Was ist das für ein unaufhörliches Gerenne unter den Ameisen! Ständig geht es hin und her, scheinbar ziellos, einmal hierhin, einmal dorthin. Schier schwindelig werden könnte der Zuschauer. Ganz besonders wenn er sich vorstellt, dass dies im Inneren des Kuppelbaues und dann in einem wahren Labyrinth von Gängen und Kammern unter der Erde so weitergeht bis in eine Tiefe, die der Höhe eines Ameisenhaufens entspricht. Doch der Augenschein trügt. In dem Ameisenstaat herrscht Ordnung, strenge Ordnung sogar, wie sie kein Menschenstaat, auch nicht die unerbittlichste Diktatur, zustande bringt. Jedes dieser vielen hunderttausend Tiere kennt seine Aufgabe. Es weiß instinktiv, wann und wo es am Bau zu arbeiten hat, zu welcher Zeit es mit auf die Jagd gehen muss und wann Kinderpflege an die Reihe kommt. Dieses unbewusste, ererbte Programm lenkt ein jedes Tier zur rechten Zeit genau das Richtige zu tun, ohne dass es jemals etwas lernen müsste. Unbegreiflich, wie derart viele Tiere so gemeinsam tätig sein können, dass dadurch ein sinnvoll organisiertes Gänge- und Kammersystem geschaffen wird. Unter der Erde müssen sie es ausnagen; der Haufen wird aus Ästchen, Halmen, Fichtennadeln, Moos und Flechtenstücken errichtet. Kein studierter Architekt vermöchte besser und ökonomischer zu planen. Als Stützpfeiler dienen im Inneren Kiefernnadeln und Ästchen, der „Mantel“ darüber wird aus kleinen Nadeln zusammengefügt, die „Wände“ der zahllosen Gänge verfestigen die Tiere durch einen „Mörtel“, einem Gemenge aus Erde und Körpersekreten. Die Gangöffnungen werden nachts und bei Abkühlung verstopft, so wie wir unsere Fenster schließen. Auch die richtige Neigung des Hügels wird exakt „berechnet“. Nur dadurch rutschen die Halme nicht ab, zumal sie ständig umgeschichtet werden, damit die feuchten aus dem Inneren trocknen können und sich nirgends Schimmel bildet. Der Hügel ist zugleich „Strahlenfänger“ für schräg einfallende Sonnenstrahlen, die billigste Heizung der Welt ohne Abgase oder Asche. Reicht sie nicht aus, setzen sich Ameisen in die Sonne, heizen sich auf und kehren als „lebende Öfchen“ in ihren Bau zurück.
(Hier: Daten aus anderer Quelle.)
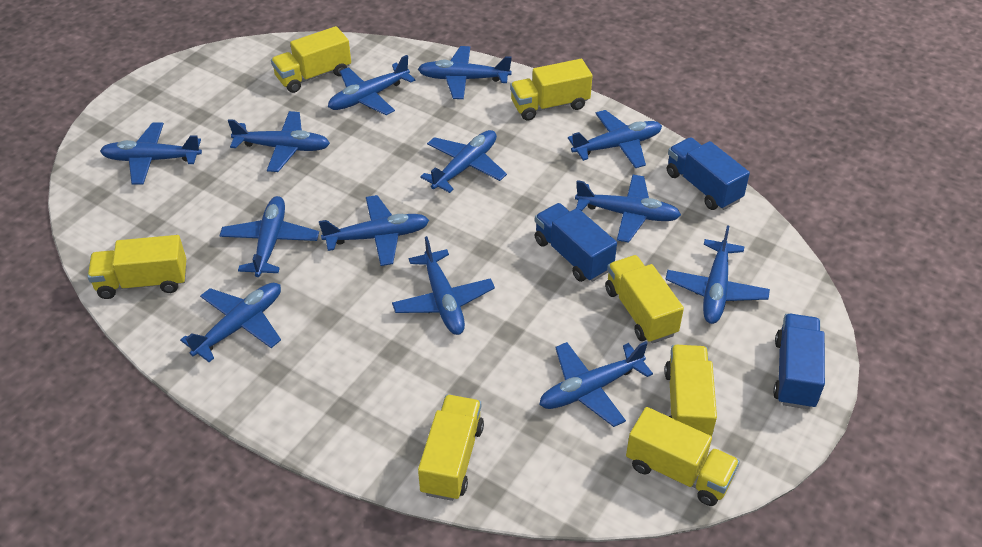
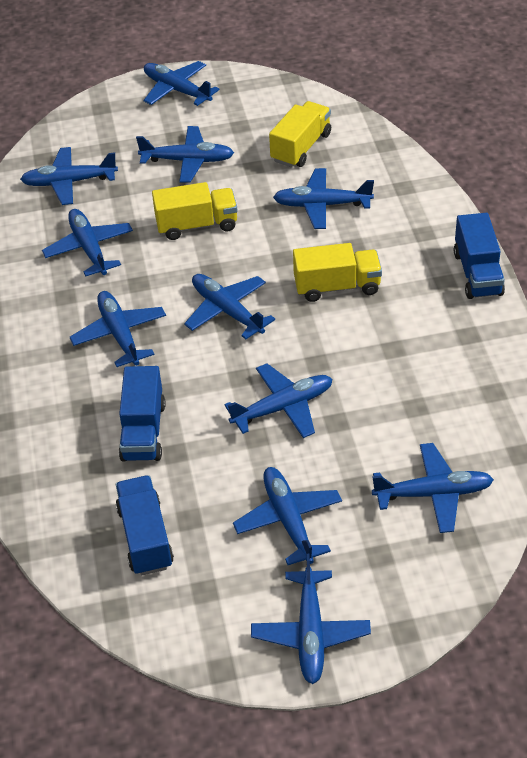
blue plane: 13 -> 11
yellow truck: 7 -> 3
Kopfunter hat sich die kleine Fledermaus, die langen, nadelspitzen Krallen ihrer Füße tief in eine haarfeine Spalte verankert, an der glatten Felswand aufgehängt. Als wüsste sie sehr wohl, dass ihr ein neuer Start zum Flug vom Erdboden aus nicht möglich ist, hat sie ihren Ruheplatz so hoch gewählt, dass sie sich einfach fallen lassen kann, um sich rechtzeitig vor einem tödlichen Aufprall mit ausgebreiteten Flügeln abzufangen. Dieses Wissen und Können muss ihr angeboren sein; andernfalls bezahlte sie bereits den ersten Flugstart-Versuch mit ihrem Leben. Unglaublich, was das kleine Tier hierbei an Navigation leistet. In Sekundenbruchteilen müssen alle seine Bewegungen exakt aufeinander abgestimmt, miteinander koordiniert, die eine mit der anderen minutiös verglichen und verrechnet werden. Schließlich gleicht keine Startsituation der anderen, und jede Änderung muss in dieser blitzschnellen Verrechnung berücksichtigt werden. Das ist aber noch das Wenigste, was das kaum erbsengroße Gehirn der Fledermaus als lebendiger Computer leistet. Als Nachtjäger verfügt sie über ein besonders raffiniertes Ortungssystem, dessen Präzision alle bislang von Menschen konstruierten Echolot- und Radarsysteme weit übertrifft. Im Fliegen stoßen die Tiere für uns unhörbar hohe Ultraschalltöne aus, die von allen Hindernissen, auf die sie treffen, reflektiert werden. Aus den mit den Ohren registrierten, aus dem Gehirn weitergeleiteten Zeitintervallen zwischen dem Aussenden der Suchtöne und dem Eintreffen ihres Echos bezeichnet dieser Microcomputer unvorstellbar schnell die Entfernung, beim fliegenden Insekt sogar seine Größe, Flugrichtung und Geschwindigkeit. Die nicht minder schnelle Verrechnung all dieser Daten mit Fluggeschwindigkeit und Flugrichtung der Fledermaus korrigiert deren Flugverhalten, so dass sie ihre Beute zielsicher erwischt. Ob ein technisch derart vollkommener Computer nur ein Geschöpf des Zufalls sein könnte, ist längst undiskutabel. Jeder aber, der sich mit Mühe und Geduld in die rechte Handhabung eines Computers eingearbeitet hat, wird das wahre Wunder bestaunen müssen: dass einem Tier die ganze Weisheit des richtigen Gebrauchs eines Computers als ererbte Information vorgegeben ist, codiert schon im Kern der Eizelle, aus der es entstand.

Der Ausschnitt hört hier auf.